The Five Love Languages - Acts of Service

A man or woman whose primary love language is acts of service will answer "yes" to the question, "Do you feel most loved when someone does things for you, taking out the garbage, washing clothes, running errands, etc.?"

Along with gifts, this is a very easy language to learn. The key, however, is discovering which acts of service carry the most weight. As is only fair, a person whose primary love language is acts of service does not expect someone else to do everything for him or her, but feels most loved when certain chores or tasks are taken care of as an act of love.

Again, listen to what your spouse or mate says. Does she often ask for the trash to be taken out or the floor to be swept? Maybe she often asks for the baby to be fed or the toys to be picked up. Does he notice and thank you for picking up his socks or washing his clothes?

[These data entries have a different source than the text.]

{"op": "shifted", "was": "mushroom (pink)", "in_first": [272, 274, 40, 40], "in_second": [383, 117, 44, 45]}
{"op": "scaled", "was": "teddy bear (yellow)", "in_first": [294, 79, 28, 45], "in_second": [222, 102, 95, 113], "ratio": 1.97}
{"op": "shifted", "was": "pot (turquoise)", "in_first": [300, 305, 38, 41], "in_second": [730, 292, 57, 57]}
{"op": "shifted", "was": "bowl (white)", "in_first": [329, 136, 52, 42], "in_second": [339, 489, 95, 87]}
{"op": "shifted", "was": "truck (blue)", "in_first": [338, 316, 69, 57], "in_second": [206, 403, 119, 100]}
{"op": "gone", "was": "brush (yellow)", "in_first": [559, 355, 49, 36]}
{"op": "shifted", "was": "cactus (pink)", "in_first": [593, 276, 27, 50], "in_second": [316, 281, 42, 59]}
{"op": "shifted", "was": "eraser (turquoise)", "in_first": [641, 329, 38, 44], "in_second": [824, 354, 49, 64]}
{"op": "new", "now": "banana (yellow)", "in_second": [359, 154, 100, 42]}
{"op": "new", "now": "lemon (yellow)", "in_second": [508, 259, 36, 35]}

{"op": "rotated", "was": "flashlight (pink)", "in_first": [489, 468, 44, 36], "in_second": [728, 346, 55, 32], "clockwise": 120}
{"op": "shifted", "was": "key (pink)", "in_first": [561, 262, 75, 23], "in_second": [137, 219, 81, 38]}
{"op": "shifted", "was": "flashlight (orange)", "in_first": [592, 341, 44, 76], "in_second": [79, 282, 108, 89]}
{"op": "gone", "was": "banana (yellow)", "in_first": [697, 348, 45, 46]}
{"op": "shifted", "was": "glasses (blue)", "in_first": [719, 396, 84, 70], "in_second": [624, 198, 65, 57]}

Does he notice when you wash the car or go to great lengths to cook his favorite meal?

On the other hand, does she complain that you never cook or help around the house. Does he complain when the car needs washed or you ask him to run errands instead of running errands for him?

If any of these scenarios sound familiar, ask the man or woman whose primary love language is acts of service to make a list of 5 things that he or she would like to have done. Ask him or her to be specific. Along with the task, ask that the time frame or time of completion of the task be written down as well.

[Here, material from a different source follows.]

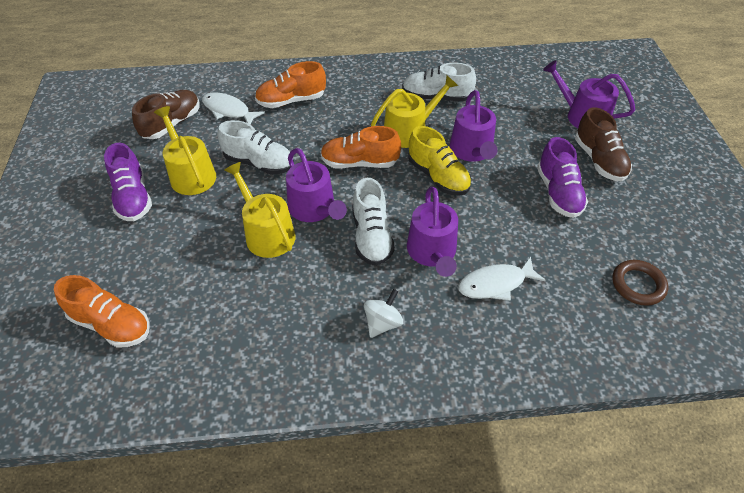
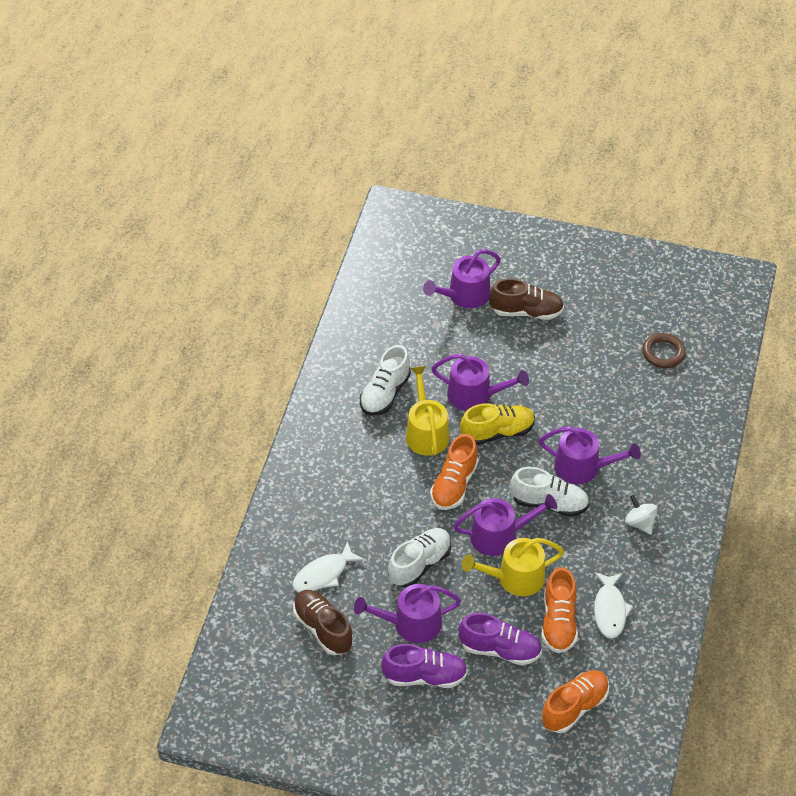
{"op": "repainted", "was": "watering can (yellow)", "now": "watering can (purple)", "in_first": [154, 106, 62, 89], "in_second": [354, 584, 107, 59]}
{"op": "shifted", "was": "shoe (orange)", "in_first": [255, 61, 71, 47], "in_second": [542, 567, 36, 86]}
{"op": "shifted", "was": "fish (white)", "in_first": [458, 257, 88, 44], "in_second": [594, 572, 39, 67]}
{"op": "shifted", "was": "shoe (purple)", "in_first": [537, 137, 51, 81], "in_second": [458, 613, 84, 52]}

Here are some examples of what you might read:

  • Wash the car once a week
  • Clean the inside of the car once a month
  • Help with the dishes three times a week
  • Go to the grocery store while I prepare for the dinner party on Saturday
  • Fix the lawnmower before the lawn needs mowed next Tuesday
  • Work with me to plant flowers in the flower bed Sunday afternoon
  • Clean the bathroom before the weekend is over

Keep in mind that some expectations of who should do what are rooted in societal expectations and/or parental roles. If your wife's father does a good deal of the cooking, your wife might see that her father shows love to her mom by cooking. Therefore, your wife might be thinking, "if you love me like my dad loves my mom, you will cook every now and then; if you don't cook, you don't love me." Or, if your husband's mother absolutely loves working in the yard while your father-in-law watches the big game, chances are your husband will feel that, "if you really love me, you won't ask me to work in the yard on Sunday when baseball is on all day. You should know that I work hard all week and the baseball game helps me relax."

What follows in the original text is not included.